Somewhere in the haze of girlhood I lost my sense of whimsy. All the symbols girls adore grew stale, cliché - no more doodled hearts and rainbows dancing in swirls across lined sheets of notebook paper. I stuck between the lines, wrote in Roman alphabet, and taught myself calligraphy instead of doodling.
It's what happens when your heart breaks too soon in life, I suppose. You give up on romance and turn to logic because it's ever so much safer. Predictable, calm, precise and controlled. Just like you wish your life and heart would be. Just like you've trained your emotions. Just like the iron fist you've wrapped around your tear ducts, the roiling in your belly that threatens to spill vomit whenever your thoughts drift away from math homework or history books and into the dark crevices of memory.
I didn't get romance back even for my wedding day. Joy, yes. My smile was wide and free, and I threw my arms around my new husband's neck with abandon. I let him carry me off to our honeymoon, but I wasn't going to write a poem about the sunset, even then. Babies were born, and I let myself be carried away to heaven and back simply on the indescribable scent of their hair. Still no romance.
It started to seep back in slowly, the romance of life.
A tiny pad of postcard sized watercolor paper and a single brush and two tubes of paint.
A space on the internet for a blog that started out simply to relay a few facts about cancer, but suddenly burgeoned with the overflow of the soul as the dam nearly broke in the wake of emotions that couldn't be contained any longer.
In the days that followed the surgery that changed my life forever, one symbol crept back in. Not a rainbow, a heart, or a peace sign. A butterfly. Your thyroid gland sits just below your voicebox, in the shape of a butterfly with wings outstreched, ready to take the next breeze heavenward. It is a thing of beauty, tucked in secret deep within your throat. A piece of poetry straight from the Maker to you, a little love gift right where songs are created by your own unique voice, right where you speak and whisper words of love, right where your laugh is formed.
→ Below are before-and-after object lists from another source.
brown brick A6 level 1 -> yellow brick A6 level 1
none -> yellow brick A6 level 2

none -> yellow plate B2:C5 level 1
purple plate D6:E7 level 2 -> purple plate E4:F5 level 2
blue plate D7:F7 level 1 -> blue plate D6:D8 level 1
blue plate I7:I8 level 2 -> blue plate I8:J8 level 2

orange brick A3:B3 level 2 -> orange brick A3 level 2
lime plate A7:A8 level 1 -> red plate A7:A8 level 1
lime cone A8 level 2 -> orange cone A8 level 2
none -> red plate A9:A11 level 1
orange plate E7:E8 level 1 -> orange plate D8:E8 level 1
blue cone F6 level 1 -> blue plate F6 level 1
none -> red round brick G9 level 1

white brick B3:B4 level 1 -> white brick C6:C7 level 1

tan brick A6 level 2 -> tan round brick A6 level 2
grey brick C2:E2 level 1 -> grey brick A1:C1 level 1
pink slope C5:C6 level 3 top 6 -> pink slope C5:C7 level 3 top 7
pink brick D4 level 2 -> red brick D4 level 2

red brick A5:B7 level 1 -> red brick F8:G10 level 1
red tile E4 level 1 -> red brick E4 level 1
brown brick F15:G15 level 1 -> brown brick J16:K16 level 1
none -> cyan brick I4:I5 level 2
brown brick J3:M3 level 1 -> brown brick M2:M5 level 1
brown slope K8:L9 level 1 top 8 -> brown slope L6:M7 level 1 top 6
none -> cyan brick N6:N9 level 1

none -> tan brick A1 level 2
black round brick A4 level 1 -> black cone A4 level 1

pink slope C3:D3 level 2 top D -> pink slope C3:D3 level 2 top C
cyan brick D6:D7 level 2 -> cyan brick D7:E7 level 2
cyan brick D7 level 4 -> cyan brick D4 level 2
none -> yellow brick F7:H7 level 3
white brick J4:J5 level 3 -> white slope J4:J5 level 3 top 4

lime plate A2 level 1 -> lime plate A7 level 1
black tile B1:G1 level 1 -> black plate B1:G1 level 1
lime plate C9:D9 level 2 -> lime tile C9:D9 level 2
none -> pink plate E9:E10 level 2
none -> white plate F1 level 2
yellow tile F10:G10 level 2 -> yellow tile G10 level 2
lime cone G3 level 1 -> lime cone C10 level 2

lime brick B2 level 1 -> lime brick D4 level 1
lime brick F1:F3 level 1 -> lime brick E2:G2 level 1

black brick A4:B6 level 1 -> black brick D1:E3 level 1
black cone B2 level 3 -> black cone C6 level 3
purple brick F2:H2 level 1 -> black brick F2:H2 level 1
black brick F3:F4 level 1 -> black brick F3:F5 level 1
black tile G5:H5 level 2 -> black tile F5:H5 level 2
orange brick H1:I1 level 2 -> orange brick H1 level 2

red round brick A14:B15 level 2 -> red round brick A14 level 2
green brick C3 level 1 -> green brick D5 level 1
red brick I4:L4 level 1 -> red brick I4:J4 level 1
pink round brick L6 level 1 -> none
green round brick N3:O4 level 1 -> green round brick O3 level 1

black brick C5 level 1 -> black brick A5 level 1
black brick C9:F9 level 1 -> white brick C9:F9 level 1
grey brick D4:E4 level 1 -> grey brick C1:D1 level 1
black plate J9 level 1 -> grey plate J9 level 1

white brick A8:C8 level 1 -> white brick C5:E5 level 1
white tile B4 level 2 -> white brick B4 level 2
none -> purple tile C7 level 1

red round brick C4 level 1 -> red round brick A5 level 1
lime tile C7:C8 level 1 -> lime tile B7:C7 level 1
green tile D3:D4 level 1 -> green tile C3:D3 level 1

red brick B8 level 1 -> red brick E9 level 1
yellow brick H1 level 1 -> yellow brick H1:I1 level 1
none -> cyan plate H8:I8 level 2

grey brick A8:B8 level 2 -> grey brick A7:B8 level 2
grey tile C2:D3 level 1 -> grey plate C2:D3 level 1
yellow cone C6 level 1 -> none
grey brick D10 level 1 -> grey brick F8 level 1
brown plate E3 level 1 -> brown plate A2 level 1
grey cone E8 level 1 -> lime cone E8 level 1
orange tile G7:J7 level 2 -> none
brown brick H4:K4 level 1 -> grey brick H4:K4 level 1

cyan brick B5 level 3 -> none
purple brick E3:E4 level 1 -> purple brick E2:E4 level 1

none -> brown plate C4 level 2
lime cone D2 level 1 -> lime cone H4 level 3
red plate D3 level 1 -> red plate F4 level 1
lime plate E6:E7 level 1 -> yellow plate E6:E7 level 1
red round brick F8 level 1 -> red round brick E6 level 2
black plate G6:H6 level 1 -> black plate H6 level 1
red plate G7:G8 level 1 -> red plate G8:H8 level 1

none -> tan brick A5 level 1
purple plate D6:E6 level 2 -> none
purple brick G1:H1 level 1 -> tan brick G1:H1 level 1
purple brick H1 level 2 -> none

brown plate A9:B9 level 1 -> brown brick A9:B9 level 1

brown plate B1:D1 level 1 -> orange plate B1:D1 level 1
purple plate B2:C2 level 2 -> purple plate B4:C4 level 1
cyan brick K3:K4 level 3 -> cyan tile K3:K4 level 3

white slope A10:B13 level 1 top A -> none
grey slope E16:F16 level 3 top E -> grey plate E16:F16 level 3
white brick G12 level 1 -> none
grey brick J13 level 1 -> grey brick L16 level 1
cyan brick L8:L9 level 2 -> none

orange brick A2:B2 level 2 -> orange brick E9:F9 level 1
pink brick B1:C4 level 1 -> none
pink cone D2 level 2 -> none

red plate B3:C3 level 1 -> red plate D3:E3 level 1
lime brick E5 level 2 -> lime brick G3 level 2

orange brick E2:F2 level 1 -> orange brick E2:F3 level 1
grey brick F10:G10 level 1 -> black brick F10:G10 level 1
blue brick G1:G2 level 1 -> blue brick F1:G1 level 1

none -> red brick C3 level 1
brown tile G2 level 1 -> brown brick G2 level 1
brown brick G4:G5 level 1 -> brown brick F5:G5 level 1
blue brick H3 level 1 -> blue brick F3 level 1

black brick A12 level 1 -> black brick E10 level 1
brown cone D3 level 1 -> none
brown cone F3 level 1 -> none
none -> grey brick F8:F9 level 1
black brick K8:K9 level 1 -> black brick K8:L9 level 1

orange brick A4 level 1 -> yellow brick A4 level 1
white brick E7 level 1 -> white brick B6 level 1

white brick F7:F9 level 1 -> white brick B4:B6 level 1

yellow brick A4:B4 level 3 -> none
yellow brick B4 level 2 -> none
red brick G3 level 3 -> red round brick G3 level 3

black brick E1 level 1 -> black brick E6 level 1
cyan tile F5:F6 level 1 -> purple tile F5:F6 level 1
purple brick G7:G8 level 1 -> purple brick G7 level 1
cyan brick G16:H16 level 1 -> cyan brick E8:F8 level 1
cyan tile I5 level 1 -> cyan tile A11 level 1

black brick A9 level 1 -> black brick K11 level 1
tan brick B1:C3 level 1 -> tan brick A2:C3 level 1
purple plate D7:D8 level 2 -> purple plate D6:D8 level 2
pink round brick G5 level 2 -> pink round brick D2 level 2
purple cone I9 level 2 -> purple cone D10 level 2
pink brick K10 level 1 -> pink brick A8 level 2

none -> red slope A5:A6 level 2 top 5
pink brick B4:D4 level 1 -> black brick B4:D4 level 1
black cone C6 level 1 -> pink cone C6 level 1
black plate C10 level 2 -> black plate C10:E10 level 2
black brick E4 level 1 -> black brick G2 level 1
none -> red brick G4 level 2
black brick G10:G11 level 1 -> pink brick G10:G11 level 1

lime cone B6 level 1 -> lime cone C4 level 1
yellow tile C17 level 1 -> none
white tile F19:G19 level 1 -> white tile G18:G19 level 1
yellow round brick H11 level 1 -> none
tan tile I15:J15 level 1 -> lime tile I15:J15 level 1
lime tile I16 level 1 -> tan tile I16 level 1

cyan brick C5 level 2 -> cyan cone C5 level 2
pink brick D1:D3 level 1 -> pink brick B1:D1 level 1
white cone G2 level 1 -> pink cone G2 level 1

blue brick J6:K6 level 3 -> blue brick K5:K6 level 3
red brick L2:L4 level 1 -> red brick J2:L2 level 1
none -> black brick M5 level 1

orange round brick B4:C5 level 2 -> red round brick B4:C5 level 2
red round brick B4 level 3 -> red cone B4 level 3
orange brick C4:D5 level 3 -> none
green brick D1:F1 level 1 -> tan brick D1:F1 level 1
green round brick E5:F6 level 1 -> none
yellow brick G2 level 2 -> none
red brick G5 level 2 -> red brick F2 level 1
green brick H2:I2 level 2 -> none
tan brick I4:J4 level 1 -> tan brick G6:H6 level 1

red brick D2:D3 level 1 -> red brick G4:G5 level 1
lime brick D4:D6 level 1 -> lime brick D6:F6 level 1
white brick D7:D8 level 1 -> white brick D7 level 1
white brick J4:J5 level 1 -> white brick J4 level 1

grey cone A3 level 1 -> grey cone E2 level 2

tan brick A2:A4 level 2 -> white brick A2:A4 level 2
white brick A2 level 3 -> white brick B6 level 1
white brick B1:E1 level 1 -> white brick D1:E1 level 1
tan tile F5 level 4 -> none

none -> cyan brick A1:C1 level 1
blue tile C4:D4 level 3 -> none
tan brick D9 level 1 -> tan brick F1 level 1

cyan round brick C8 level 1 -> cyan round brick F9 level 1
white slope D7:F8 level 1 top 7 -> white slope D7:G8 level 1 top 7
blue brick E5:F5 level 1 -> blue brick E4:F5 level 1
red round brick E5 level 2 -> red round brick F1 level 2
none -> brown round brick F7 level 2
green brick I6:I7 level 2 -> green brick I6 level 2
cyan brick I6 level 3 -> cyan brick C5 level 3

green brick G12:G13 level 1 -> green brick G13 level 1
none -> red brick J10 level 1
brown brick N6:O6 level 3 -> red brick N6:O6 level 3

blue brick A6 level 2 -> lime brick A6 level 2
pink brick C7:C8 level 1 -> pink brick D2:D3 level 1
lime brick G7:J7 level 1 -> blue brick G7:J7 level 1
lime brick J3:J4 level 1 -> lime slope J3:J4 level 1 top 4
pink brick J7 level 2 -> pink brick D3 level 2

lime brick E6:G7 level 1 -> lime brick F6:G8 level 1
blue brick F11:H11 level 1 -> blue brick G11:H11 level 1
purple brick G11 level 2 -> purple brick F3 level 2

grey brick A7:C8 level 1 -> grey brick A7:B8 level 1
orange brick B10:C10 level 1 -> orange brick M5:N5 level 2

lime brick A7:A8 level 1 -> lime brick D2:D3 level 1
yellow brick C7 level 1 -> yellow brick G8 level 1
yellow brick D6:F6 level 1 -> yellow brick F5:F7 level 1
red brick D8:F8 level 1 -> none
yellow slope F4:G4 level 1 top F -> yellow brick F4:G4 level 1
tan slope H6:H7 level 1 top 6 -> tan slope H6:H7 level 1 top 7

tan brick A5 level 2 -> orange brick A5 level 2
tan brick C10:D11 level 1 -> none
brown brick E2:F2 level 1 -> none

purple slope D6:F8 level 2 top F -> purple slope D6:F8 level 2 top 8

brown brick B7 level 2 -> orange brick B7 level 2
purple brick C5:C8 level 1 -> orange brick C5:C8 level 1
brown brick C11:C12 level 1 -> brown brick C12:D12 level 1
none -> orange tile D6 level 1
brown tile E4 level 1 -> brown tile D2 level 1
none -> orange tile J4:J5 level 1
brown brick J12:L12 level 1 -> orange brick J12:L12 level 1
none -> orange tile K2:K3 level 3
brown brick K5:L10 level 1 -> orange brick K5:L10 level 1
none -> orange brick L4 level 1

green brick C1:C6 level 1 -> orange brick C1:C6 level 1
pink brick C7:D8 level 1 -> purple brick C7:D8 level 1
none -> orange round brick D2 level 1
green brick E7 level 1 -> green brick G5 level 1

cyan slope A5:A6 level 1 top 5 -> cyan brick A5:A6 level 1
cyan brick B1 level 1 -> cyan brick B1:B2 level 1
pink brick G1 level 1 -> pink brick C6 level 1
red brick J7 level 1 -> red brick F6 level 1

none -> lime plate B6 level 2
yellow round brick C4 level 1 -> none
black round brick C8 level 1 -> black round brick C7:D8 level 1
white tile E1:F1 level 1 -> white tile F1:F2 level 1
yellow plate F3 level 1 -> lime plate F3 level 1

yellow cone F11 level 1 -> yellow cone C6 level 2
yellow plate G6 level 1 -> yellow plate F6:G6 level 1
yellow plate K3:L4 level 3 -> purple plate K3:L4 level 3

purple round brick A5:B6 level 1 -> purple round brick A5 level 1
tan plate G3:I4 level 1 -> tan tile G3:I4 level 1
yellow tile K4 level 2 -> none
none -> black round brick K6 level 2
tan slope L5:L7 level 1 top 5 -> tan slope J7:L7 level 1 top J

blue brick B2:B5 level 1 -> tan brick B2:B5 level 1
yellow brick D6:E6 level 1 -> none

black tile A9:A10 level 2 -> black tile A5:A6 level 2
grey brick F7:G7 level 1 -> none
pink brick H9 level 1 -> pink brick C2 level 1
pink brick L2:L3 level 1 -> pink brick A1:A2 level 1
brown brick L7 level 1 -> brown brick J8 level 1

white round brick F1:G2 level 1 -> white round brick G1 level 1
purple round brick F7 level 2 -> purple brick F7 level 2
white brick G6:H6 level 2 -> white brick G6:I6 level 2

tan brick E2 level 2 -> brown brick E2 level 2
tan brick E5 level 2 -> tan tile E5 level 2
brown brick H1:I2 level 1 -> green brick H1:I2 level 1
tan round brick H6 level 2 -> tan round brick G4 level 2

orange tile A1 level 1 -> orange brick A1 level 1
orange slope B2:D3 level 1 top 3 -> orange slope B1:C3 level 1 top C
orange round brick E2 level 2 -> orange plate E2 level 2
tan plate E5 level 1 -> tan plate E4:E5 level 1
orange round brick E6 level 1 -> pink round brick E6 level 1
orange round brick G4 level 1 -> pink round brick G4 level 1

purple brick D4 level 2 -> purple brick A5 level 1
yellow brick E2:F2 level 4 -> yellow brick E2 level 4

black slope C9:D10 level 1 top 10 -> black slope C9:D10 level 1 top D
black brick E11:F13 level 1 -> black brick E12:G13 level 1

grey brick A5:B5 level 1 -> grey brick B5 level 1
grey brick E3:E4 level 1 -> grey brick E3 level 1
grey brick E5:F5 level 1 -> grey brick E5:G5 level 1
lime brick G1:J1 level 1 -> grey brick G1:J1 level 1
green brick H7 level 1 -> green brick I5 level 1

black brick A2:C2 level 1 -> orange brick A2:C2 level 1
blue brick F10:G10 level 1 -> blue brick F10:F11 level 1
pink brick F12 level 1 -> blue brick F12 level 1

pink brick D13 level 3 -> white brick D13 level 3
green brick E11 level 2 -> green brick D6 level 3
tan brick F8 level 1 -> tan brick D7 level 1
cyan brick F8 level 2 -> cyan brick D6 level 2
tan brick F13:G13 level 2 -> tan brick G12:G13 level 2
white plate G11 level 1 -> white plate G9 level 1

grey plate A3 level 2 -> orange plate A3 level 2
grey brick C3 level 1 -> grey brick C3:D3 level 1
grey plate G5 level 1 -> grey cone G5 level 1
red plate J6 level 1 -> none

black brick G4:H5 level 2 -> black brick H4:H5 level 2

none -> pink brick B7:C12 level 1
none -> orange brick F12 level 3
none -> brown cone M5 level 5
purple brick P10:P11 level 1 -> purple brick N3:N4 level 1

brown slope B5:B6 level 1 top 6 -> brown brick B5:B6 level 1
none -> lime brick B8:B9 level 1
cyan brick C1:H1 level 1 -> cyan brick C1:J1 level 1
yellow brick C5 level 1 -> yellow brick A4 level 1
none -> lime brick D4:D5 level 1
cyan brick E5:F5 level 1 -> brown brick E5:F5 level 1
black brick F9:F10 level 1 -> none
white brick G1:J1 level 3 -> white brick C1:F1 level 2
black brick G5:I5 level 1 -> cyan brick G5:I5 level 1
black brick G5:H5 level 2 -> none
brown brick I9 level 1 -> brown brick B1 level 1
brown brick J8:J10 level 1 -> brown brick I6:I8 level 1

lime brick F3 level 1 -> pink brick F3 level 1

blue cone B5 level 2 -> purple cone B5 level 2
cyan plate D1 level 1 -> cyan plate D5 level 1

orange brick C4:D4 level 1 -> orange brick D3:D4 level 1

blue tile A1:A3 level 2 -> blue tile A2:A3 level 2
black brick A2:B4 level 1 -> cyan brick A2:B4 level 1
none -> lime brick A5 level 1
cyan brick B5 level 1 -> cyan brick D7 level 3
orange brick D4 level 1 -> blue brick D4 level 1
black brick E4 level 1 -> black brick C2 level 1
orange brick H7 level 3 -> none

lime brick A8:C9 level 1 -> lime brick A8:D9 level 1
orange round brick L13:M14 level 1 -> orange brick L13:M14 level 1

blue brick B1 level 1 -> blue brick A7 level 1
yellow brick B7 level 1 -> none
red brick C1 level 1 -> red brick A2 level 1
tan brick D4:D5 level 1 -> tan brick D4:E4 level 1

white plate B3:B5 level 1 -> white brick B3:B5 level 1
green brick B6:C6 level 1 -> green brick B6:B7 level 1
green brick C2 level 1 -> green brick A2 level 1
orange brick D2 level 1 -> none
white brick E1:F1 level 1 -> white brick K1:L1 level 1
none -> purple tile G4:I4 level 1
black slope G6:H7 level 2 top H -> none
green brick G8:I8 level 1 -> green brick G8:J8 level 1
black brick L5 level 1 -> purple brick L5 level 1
When I lost my butterfly in the throat, the colorful creatures floating on the summer winds became precious to me. Whenever I see them, I smile and tears well, all in the same moment. I am remembering the beauty He gifted me with, the beauty that was taken away by thieves in childhood's night, and the beauty that was reborn out of cancer grief - the eyes that see again beauty everywhere, romance everywhere, the whimsy and lilt and lovesong of life. If I'd never lost my thyroid to cancer, I'd never have noticed the butterflies all around me. I'd never be a doodler or a dreamer again.
He has sent me to provide for those who grieve - to bestow on them a crown of beauty instead of ashes, the oil of gladness instead of mourning, and a garment of praise instead of a spirit of despair. They will be called oaks of righteousness, a planting of the Lord for the display of his splendor. (Isaiah 61:1 & 3 exc.)